Hitchhiker's Guide to Religion
Sango Hangs Himself and Becomes the Storm — hero image
Yoruba ◕ 5 min read

Sango Hangs Himself and Becomes the Storm

c. 13th–15th CE · Oyo Empire · Mythic-historical period; first written by Samuel Johnson, 1897 · Oyo-Ile, royal capital of the Oyo Empire, present-day southwestern Nigeria — and the forest of Koso, where the king walks to die

← Back to Stories

The fourth Alaafin of Oyo, betrayed by his generals and abandoned by his court, walks into the forest and ties a rope to the ayan tree. The Yoruba say: the king does not hang. He ascends. The thunder you hear tonight is his answer.

When
c. 13th–15th CE · Oyo Empire · Mythic-historical period; first written by Samuel Johnson, 1897
Where
Oyo-Ile, royal capital of the Oyo Empire, present-day southwestern Nigeria — and the forest of Koso, where the king walks to die

Sango is afraid of his generals.

He is the fourth Alaafin of Oyo.
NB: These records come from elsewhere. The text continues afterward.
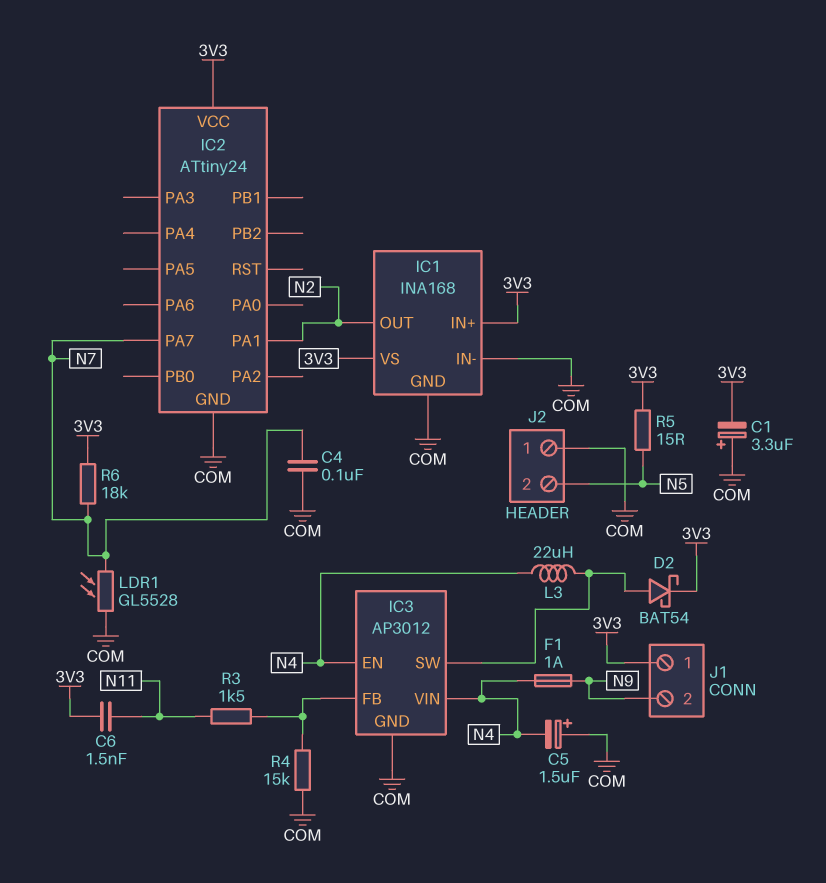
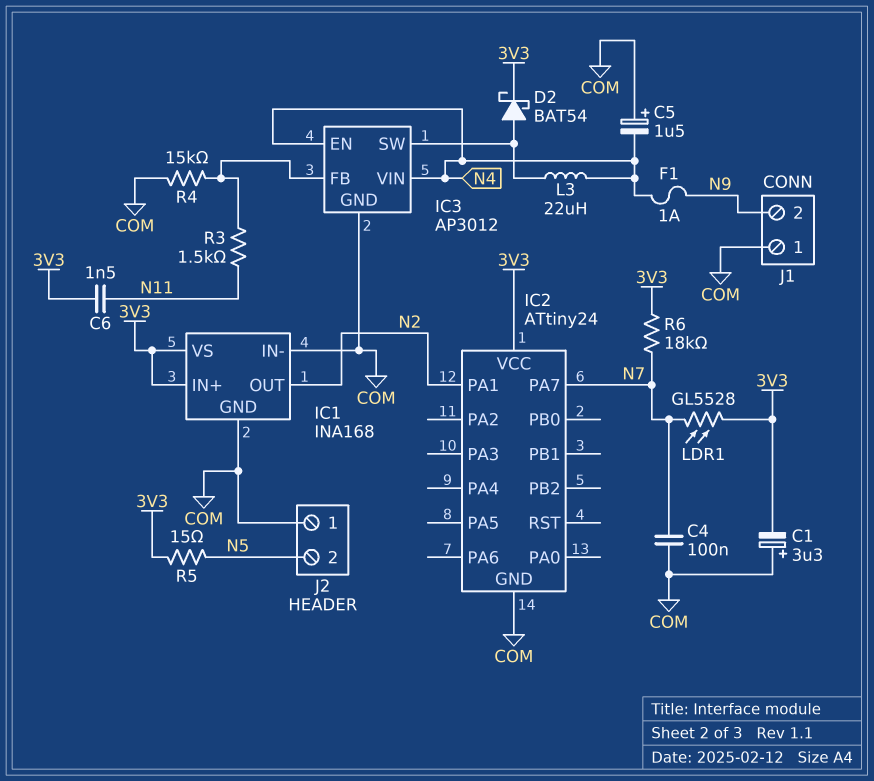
J1 pin 1: 3V3 -> COM
LDR1: GL5528 (COM, N7) -> GL5528 (3V3, N7)

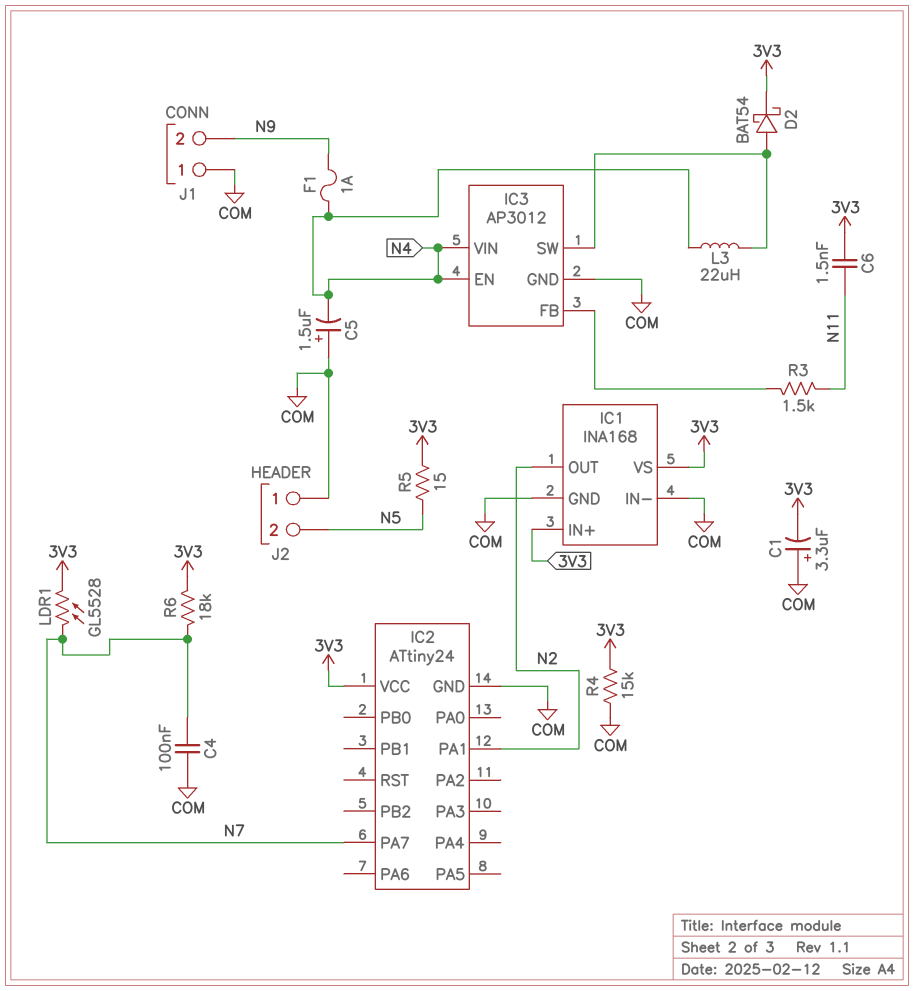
R4: 15k (COM, IC3/FB) -> 15k (3V3, COM)

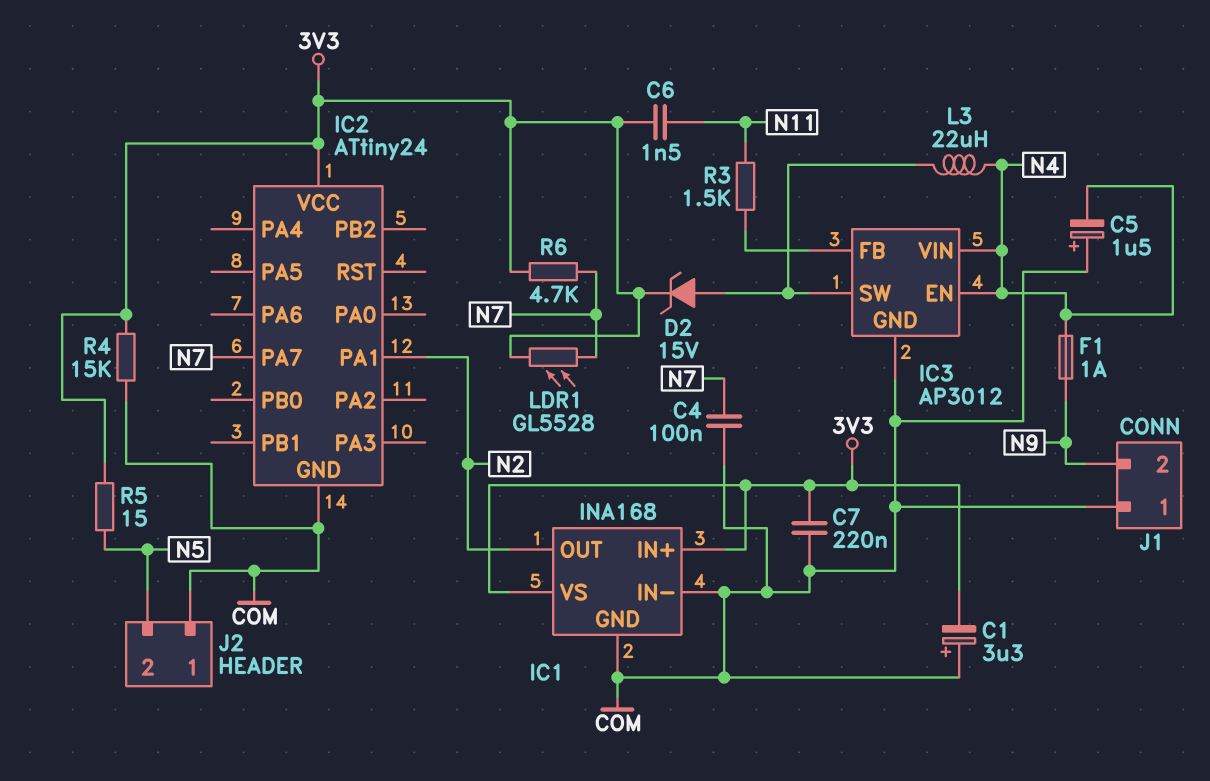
C7: none -> 220nF (3V3, COM)
D2: schottky BAT54 (A IC3/SW, K 3V3) -> zener 15V (A IC3/SW, K 3V3)
R6: 18k (3V3, N7) -> 4.7k (3V3, N7)

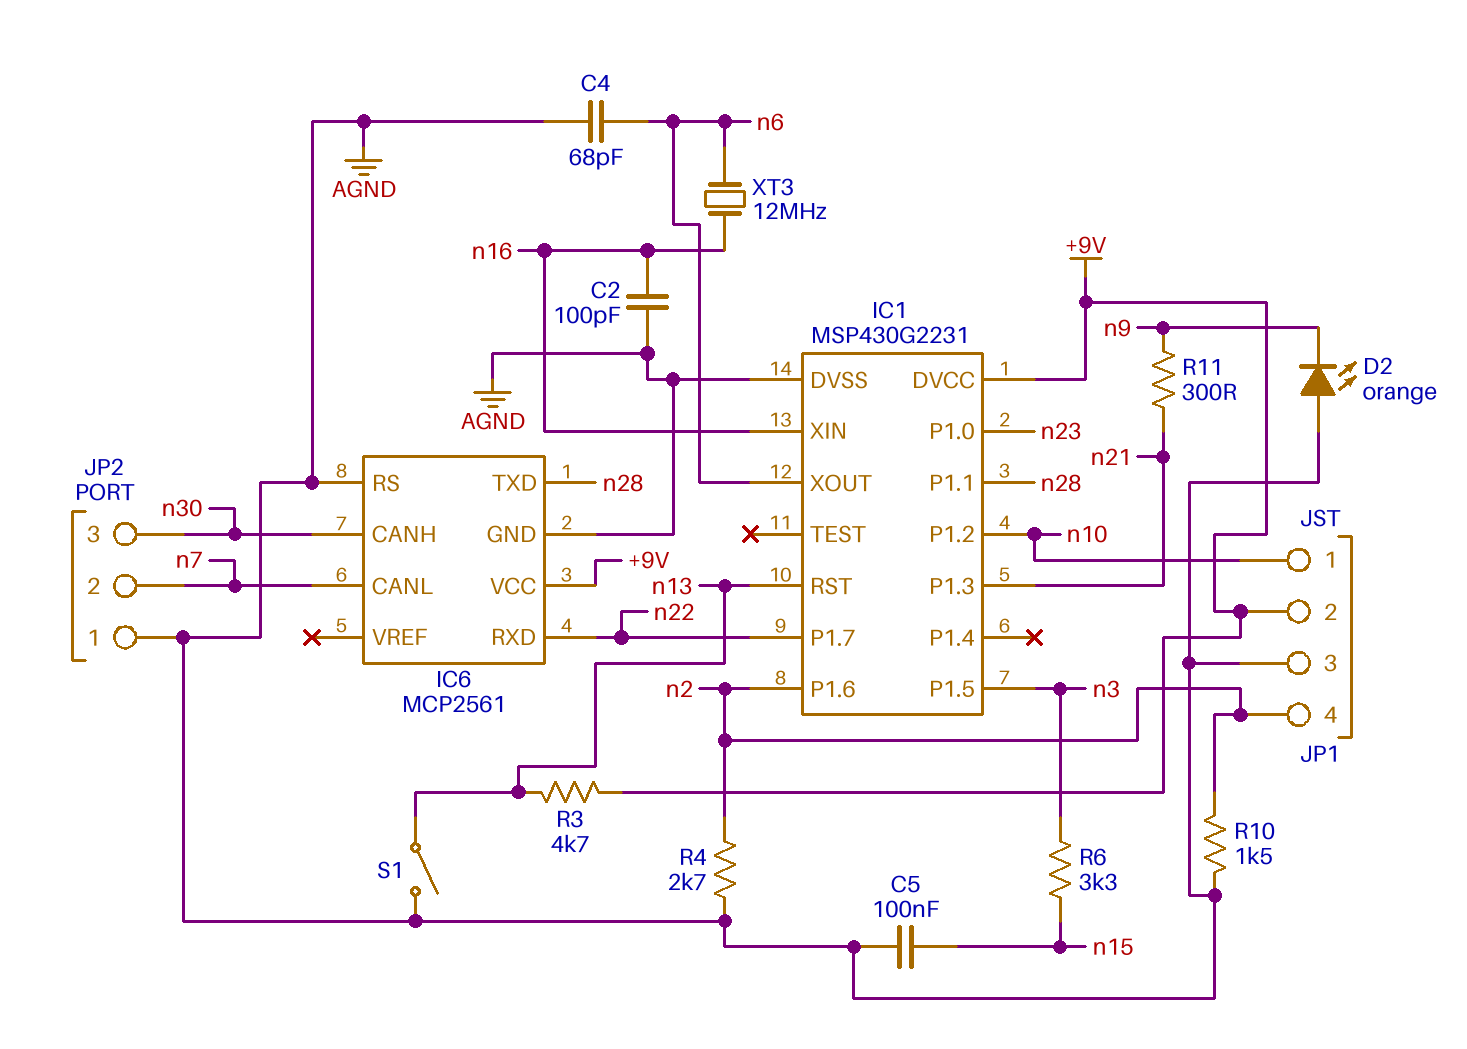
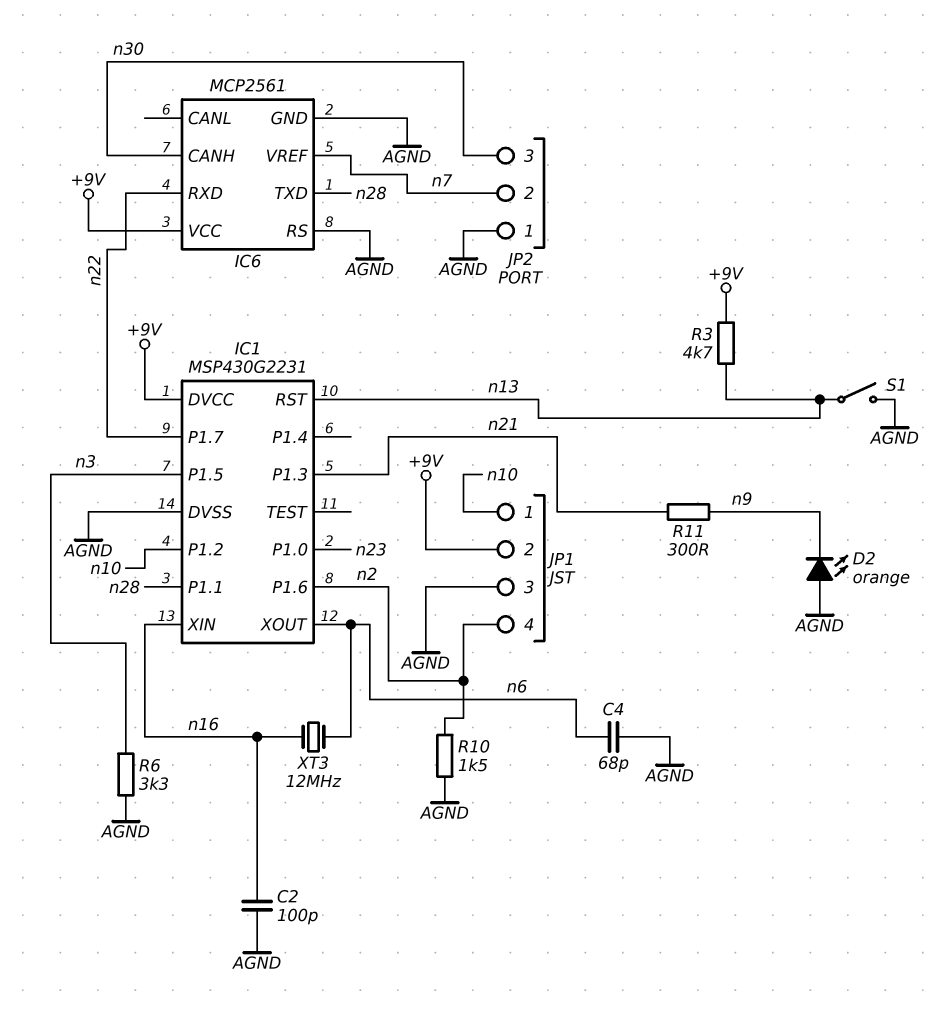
C5: 100nF (AGND, n15) -> none
IC6 pin CANL: n7 -> none
IC6 pin VREF: none -> n7
R4: 2.7k (AGND, n2) -> none
R6: 3.3k (n3, n15) -> 3.3k (AGND, n3)

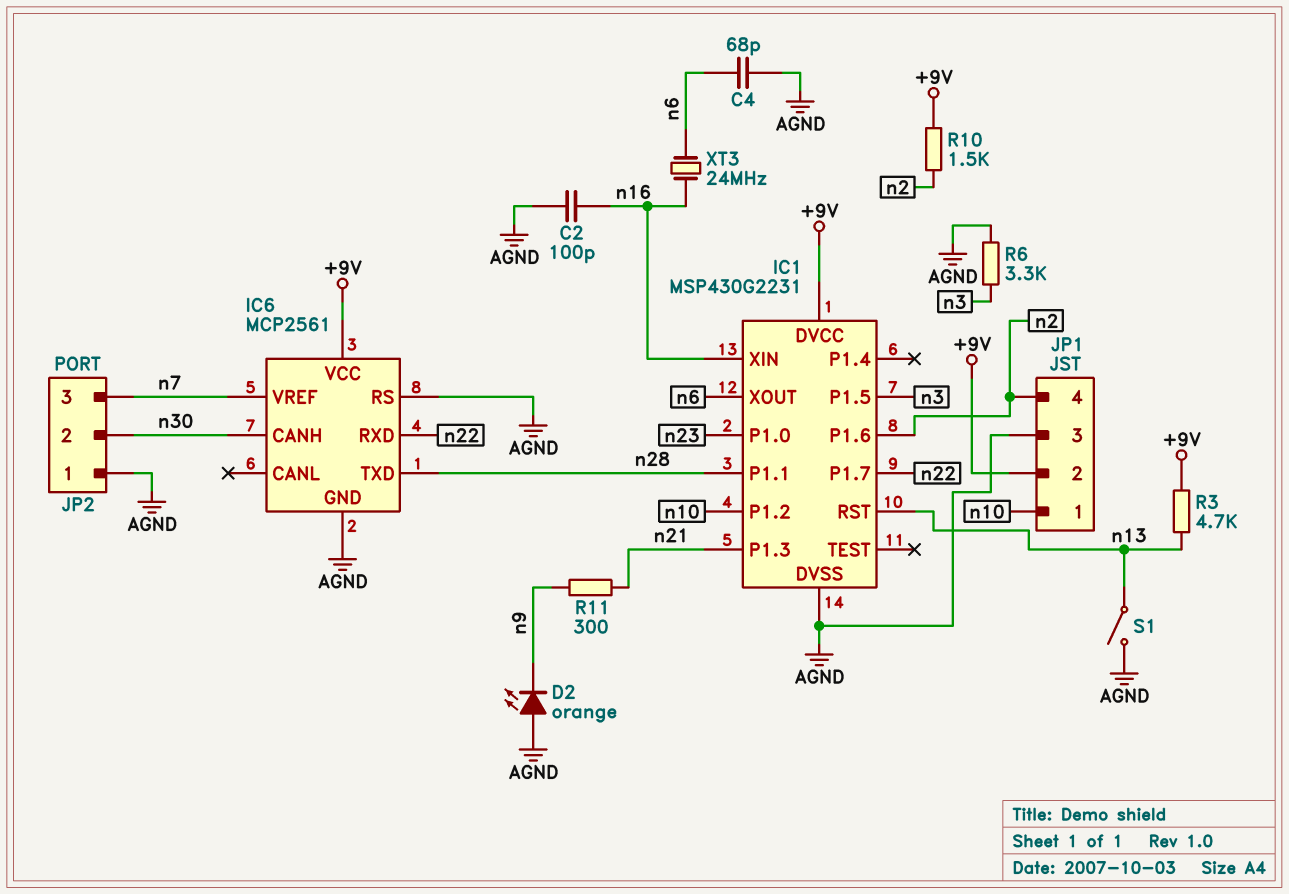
JP2 pin 2: n7 -> n30
JP2 pin 3: n30 -> n7
R10: 1.5k (AGND, n2) -> 1.5k (+9V, n2)
XT3: 12MHz (n6, n16) -> 24MHz (n6, n16)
He has the throne, he has the title, he has the adé okín — the crown of the kingfisher feathers — and he has the mogba, the priesthood of thunder, who teach him the secret of the herb that brings lightning down out of the dry sky. But his court is not stable. His ancestors took Oyo by violence and the city remembers it. The chiefs of the Oyo Mesi, the council of seven who can vote a king to death, watch him with cold eyes. And his two greatest generals — Timi Agbale Olofa-ina and Gbonka Ebiri — are too good. They are too loved. They are too useful. The army cheers them in the marketplace and the cheering carries up to the palace and into Sango’s sleep.

He decides to break them.

It is the oldest royal mistake. Sango summons Timi to the throne room. He praises him. He gives him a regiment and a fine house in the town of Ede, far from Oyo-Ile, with orders to defend the southern frontier. Timi knows what banishment in the mouth of a king sounds like. He goes anyway. He takes his men and his wives and he settles in Ede, and the people of Ede love him and call him Olofa-ina, the master of the arrow of fire, because he is a great archer.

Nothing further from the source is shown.